349. Could I just ask you spend a minute looking at the sheet with the questions to see if there is anything else that leaps out at you that has not been said by anyone during the course of the debates that we have had.

350. Dr Harper: I suppose there is just one point from my perspective: while the statistics are frightening in terms of the trends and the direction that it is going in, at the same time about 40% of the adult population is currently not overweight. There is something about learning from those people in terms of what they do and how they manage their energy balance as well. If some of the research communities could study those individuals as well as the other side of that.

351. Professor Harper: The other point would be things that we do in other areas that do not have a huge obvious obesity — [inaudible.] — for themselves. I always come back to say investing in preschool education and so on, and giving kids the kind of intensity of an educational start in life that reduces their risk in life of all sorts of health problems; alcohol and substance abuse and smoking. Increasingly, the evidence is coming forward that kids do better in terms of obesity in that kind of emotional and educational support in the first decade. It is a very obvious point, but we are never tackling obesity by itself; there is the alcohol and the smoking and mental health and so on.

352. Dr Wilde: In terms of general points, everybody has had a really good chance to say what they wanted to say. Do you think it would be possible for us, in the last 10 minutes, to pick up and decide and agree about seven points that we would really like to put to the Health Committee before I start trying to do something that maybe impossible, do you think this is possible? I can only do it if you help me so I need to know do you think it is possible that we could do that. Would anybody like to dissent from that? So we are going to give it a bash.

353. From the very brief notes that I have taken on some of the points that I have made, I will try and pick out about 10 or 11 points and then if you think that one of them is not sufficiently important, so we are really going now for the big points, metapoints if you like, that we would like to put to the Health Committee in relation to what has come out in this discussion between researchers and stakeholders with some input from MLAs.

354. The first point that I think has come out strongly is the idea of making quite sure that there is a joining up, a partnership if you like, between the research community, stakeholders, communities, and where appropriate, politicians and policy makers. That has been a constant theme that people have said.

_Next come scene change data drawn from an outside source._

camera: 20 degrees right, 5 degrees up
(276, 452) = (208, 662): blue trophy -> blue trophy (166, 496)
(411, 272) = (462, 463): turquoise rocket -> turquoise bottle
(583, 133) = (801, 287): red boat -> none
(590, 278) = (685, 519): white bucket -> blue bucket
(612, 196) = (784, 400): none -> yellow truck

355. A second point that has been repeatedly made is that it is important that in Northern Ireland, where we believe so much is going on, that there is a real attempt to try and co-ordinate what is happening in a really firm and clear way, and that without basing our interventions on some kind of evidence, that it is basically not ethical to continue to develop interventions when we do not know whether they work or not. Sorry, I have not said that very elegantly, but I hope you understand the point that I am getting to which has been made several times.

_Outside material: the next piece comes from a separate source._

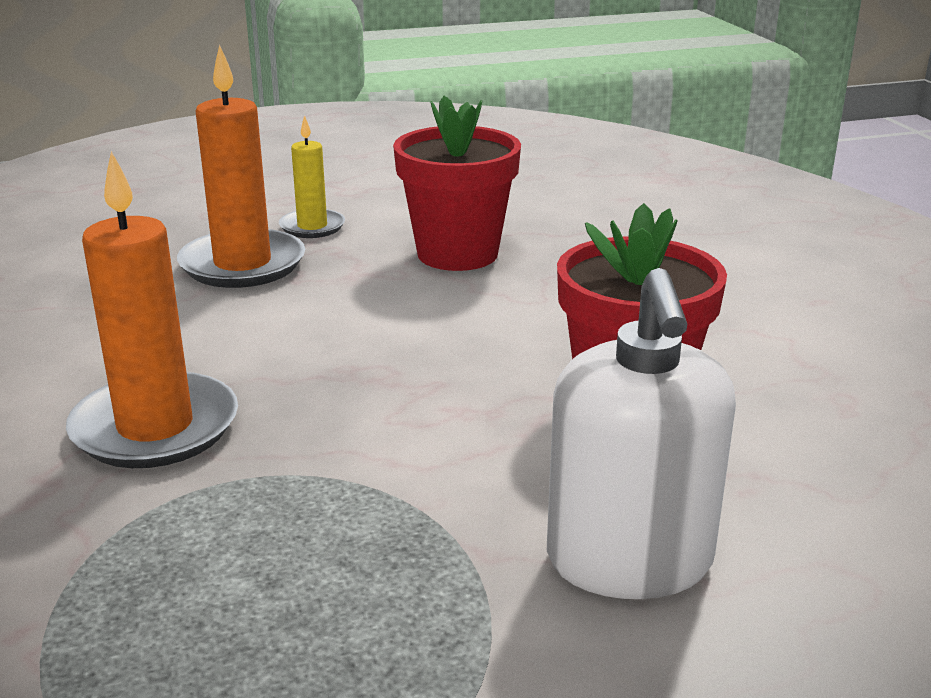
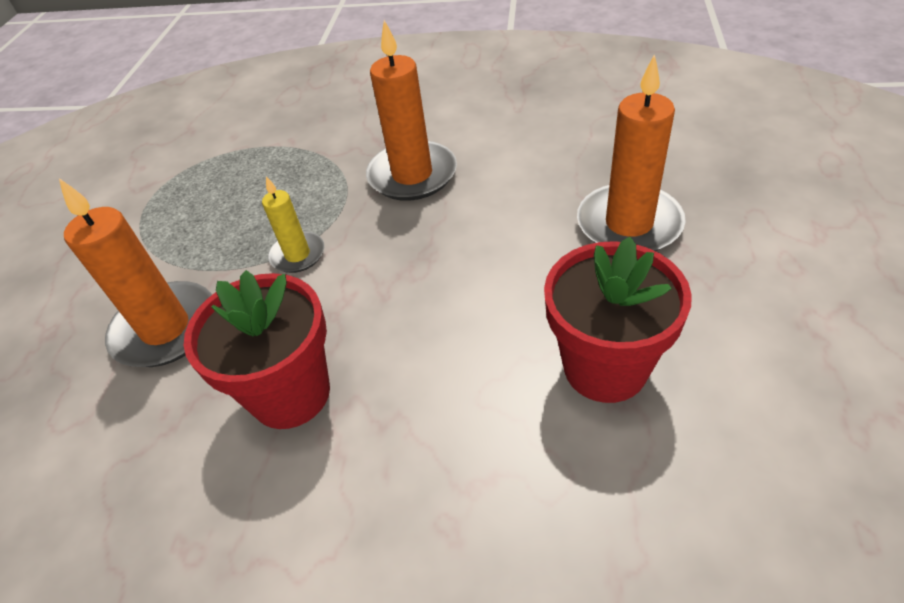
camera: 120 degrees right, 20 degrees up
(312, 227) = (706, 275): yellow candle -> yellow candle (297, 255)
(629, 560) = (166, 328): white soap dispenser -> orange candle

356. Thirdly, and I think we are very lucky to have had the folks from outside Northern Ireland, that we should not be reinventing the wheel and when there is evidence of something that is good, please could we pick it up and decide this is what we are going to run in Northern Ireland and not feel that we have to reinvent everything from the start. We have had some very good examples and some clear examples of things that work, so could we make sure that those are picked up and taken on.

357. The next point relates to cross-government work, and there is a very great call from everybody around the table to ask the Health Committee to help in making sure that obesity is seen as a real priority for Northern Ireland, for the Executive; it is not just a matter for the Heath Committee or the Health Service.

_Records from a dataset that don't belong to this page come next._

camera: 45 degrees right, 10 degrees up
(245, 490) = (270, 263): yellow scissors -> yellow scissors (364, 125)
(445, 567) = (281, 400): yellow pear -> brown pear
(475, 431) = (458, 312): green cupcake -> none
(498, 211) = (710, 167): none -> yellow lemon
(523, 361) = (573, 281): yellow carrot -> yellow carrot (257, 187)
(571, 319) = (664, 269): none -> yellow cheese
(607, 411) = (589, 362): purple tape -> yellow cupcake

358. I know that that is something that has been said many times, and it has been said to the Health Committee. However, it is something that the Health Committee can take a leadership role on in a much greater way than any of us can as researchers, stakeholders or policymakers. The idea of obesity being a really big issue that is causing, and will cause, mammoth difficulties is only going to be solved if the Executive pick it up, make it a priority and consequently provide investment.

359. There is an issue outside Northern Ireland, at European level for example, where a lot of what happens is influential and very important in terms of many health issues but particularly obesity. Although it has not been mentioned, I think that we should be asking our MEPs to make obesity and health a much greater concern. It is OK to be the farmers’ friend, but what about being the friend of the people of Northern Ireland as well? That is another major point.

360. The next point that was made is that it is important that we challenge the people who are not obesity friendly. While on some occasions that means that we can work with the food sector, there are going to be occasions on which they have to be challenged. The point about challenging other interests and vested interests wherever they come from is important. We need surveyance systems, and I take the point about frustration and getting onto action. However, we will not know what is working unless we have decent surveyance systems, so it is important to keep that going and to ensure that the surveyance is fit for purpose.

361. I may have said something like this before, but another point is to make sure that when we adopt programmes that work, that we do it in a comprehensive way; others have described that too, particularly Paul Gately, Iain Broom and Hazel Ross. We are not just looking for short interventions; we are looking for systems interventions that are related to a decent research-and-development function as part of that; I think that Carolyn Harper described that as well.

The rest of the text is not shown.